Perhaps at my best I could do one pie at a time, but he was determined to do four deserts at once: A chocolate dipped canollis with lemon marscarpone toasted almonds; a Mexican lime, mango and tequila cassata; a lemon and white chocolate tart; and a lemon and strawberry crème fraîche torte. He made the caramel for one at the same time as he worked the crust for another. A sous-chief in the background kept stirring and kneading, and a dishwasher came in halfway through the demonstration to wash the entire Williams Sonoma catalogue of whisks, graters, and bowls he used, but these were meant to be background players to his egg orchestration.

“Remember to get the sugar and water to exactly 238 degrees,” he said. “Sometimes it will get to 231, and you think you are done. But then it will shoot to 238 and if you don’t pay attention you will have only a film left,” he gave as a warning.

I think that was about the mango cassata. The truth is I understand the various cooking temperatures about the same way as I grasp Ashcroft terror levels of green, yellow, orange, and impending doom.
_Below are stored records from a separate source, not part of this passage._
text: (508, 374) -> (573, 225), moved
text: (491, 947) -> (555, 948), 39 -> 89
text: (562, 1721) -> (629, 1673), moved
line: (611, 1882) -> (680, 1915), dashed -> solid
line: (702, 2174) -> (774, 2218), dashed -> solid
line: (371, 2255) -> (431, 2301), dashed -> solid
Nervous about botching my recipe I highlighted the importance of 238 like it was a universal constant such as the speed of light or the number of phone calls it takes get a girl to go out with you. He then said if it was foggy outside it might have to be slightly higher. I now had fears about having to be a meteorologist as well.

Pastry cooking is hard.

With the kitchen aid blender whirling egg whites, he summoned us over to give us a better sense of when sponge cake has proper texture. We each poked into three sections to measure the bounce.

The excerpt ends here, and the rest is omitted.